I debated for a bit whether Rob should have just said, “no, I don’t think the Bible says it is a sin” which maybe would have shut up the attacks. Interestingly, I’ve never heard him actually say that. He just constantly affirms the need to love LGBT persons. It is true that he never really did answer the repeated questions here either. Critics have pounced on it and call him evasive for it. But I don’t really think it would have helped. The sense I got from the other guest and the host was that they would have kept attacking. If Rob offered up some scholarly analysis of arsenokoites and malekoi, or talked about interpreting levitical laws or Romans 1 in a more contextually sensitive way, it probably wouldn’t really matter.

That’s because Rob, I think, was trying to make a higher point: how do we treat each other despite our differences? The greatest heresy, after all, is failure to love. Whether sex with somebody of the same gender is a sin was way down the list for the biblical writers and I think should be way down the list for us. At best the other guest and the host would have thoughtfully engaged if Rob presented the scholarship which is pretty easy to find, but even then the conversation is stuck firmly in the realm of judgementalism. It would still be about rich white straight guys determining for LGBT persons who they are and are not allowed to have sex with.

I genuinely think that, like Bell was saying, we need to start with love. Love for people like us and love for people who are different. Love for people inside our religious circles and love for people outside. Love for people, not for political stances on issues. That’s what the LGBT debate needs.

Ryan Robinson

It is easiest to identify Ryan as both theologian and tech guy. By day, Ryan is a Technical Consultant work with PeaceWorks Technology Solutions. There, he works on websites, CRMs, and SharePoint implementations. Along with blogging here, Ryan is a founding member of the MennoNerds blogging network and a contributor to the book A Living Alternative.

7 Responses

  1. Andrew Mugford says:

    The problem is that Rob went on an apologetics show not willing to defend his position in the traditional style of apologetics.
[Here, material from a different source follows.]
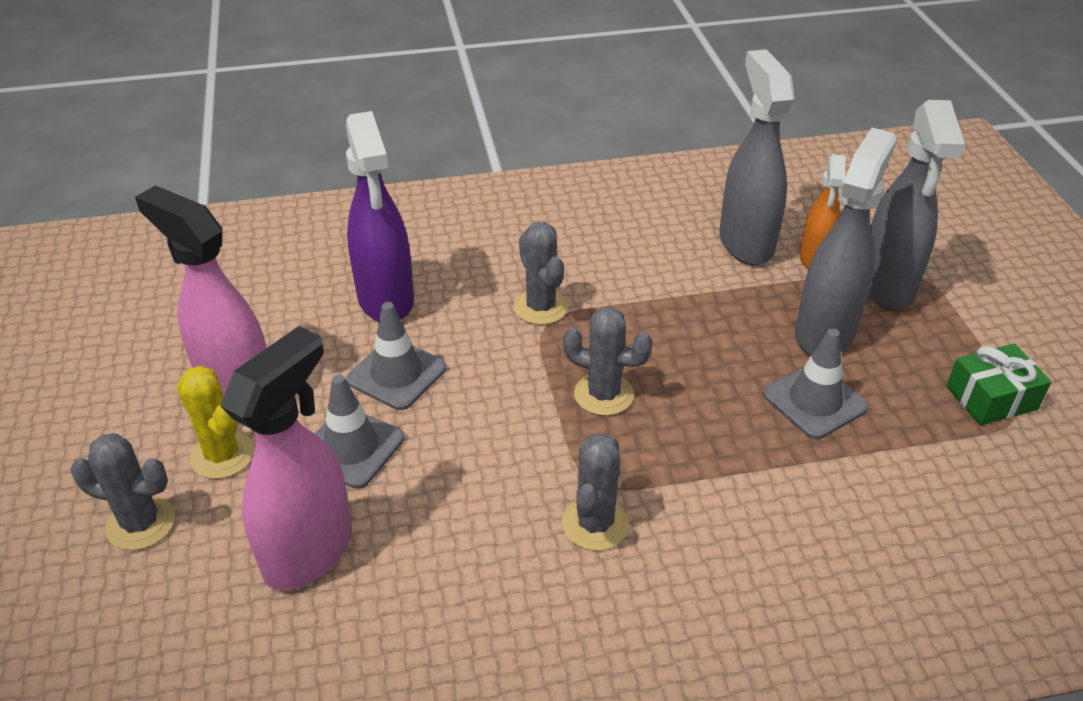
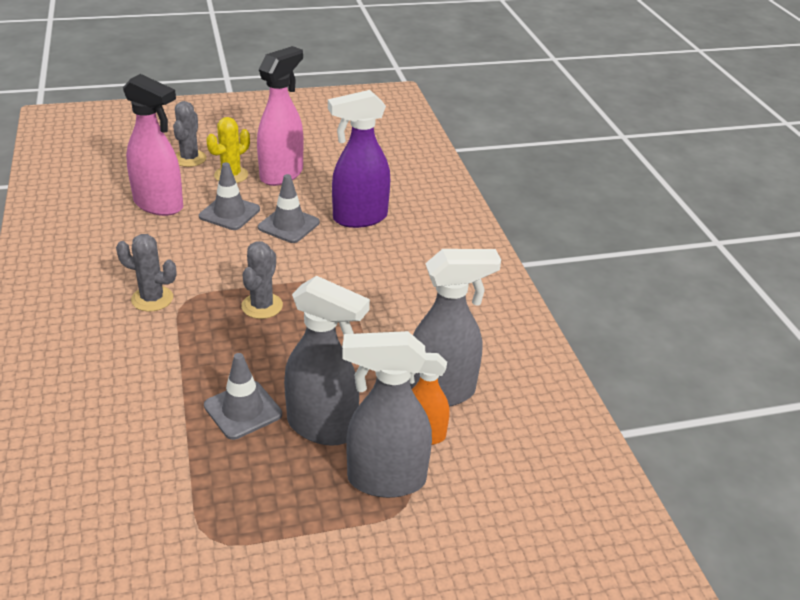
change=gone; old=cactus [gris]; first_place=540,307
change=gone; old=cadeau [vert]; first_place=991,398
He comes across as more of a politician, sticking to his message, instead of answering a straight question. That more than anything, is what I find/found frustrating about him.

    I think he’s right in terms of pointing out the centrality of the eucharist as a symbol of unity and seeming to question whether we should divide over the point of homosexual unions. He’s also right in terms of what scares people away – but come on Rob, give a straight answer.

    • Yes, the point that it is an apologetics show is a fair critique. It’s pretty predictable that they would be pushing for concrete specific questions in an aggressive manner (at least that the other guest would; Justin, the host, is usually pretty fair). Maybe he shouldn’t have been on the show at all, but here’s the tough question: how do you help people elevate the conversation otherwise? In more personal settings that can happen a lot better, so maybe he (and others like me who are trying to do the same thing) should just be avoiding the public debate format in general.

      • Andrew Mugford says:

        Or find a way to make it your own, or host their own… it just didn’t seem to work. (and it is hard to think that Rob didn’t know what he was getting into; he received a worse thrashing about Love Wins on the same show). If you don’t listen carefully you’ll miss the good points he was making.

        • Yes, and Love Wins in my opinion was a similar attempt to elevate the conversation. And a lot of people completely missed it.

          • Andrew Mugford says:

            Is he in Hellbound? I haven’t had a chance to watch it yet.

          • I haven’t watched it since the Toronto screening, but from what I remember he isn’t in it at all but he is referenced at some point. The film started before the whole Love Wins controversy but since it put the question back on the table for people, probably really helping the success of Hellbound?, it does mention Bell and the controversy.

  2. Dar Win says:

    Rob Bell comes across as one confused person attempting to talk theology while mixing the Bible with Satan thinking.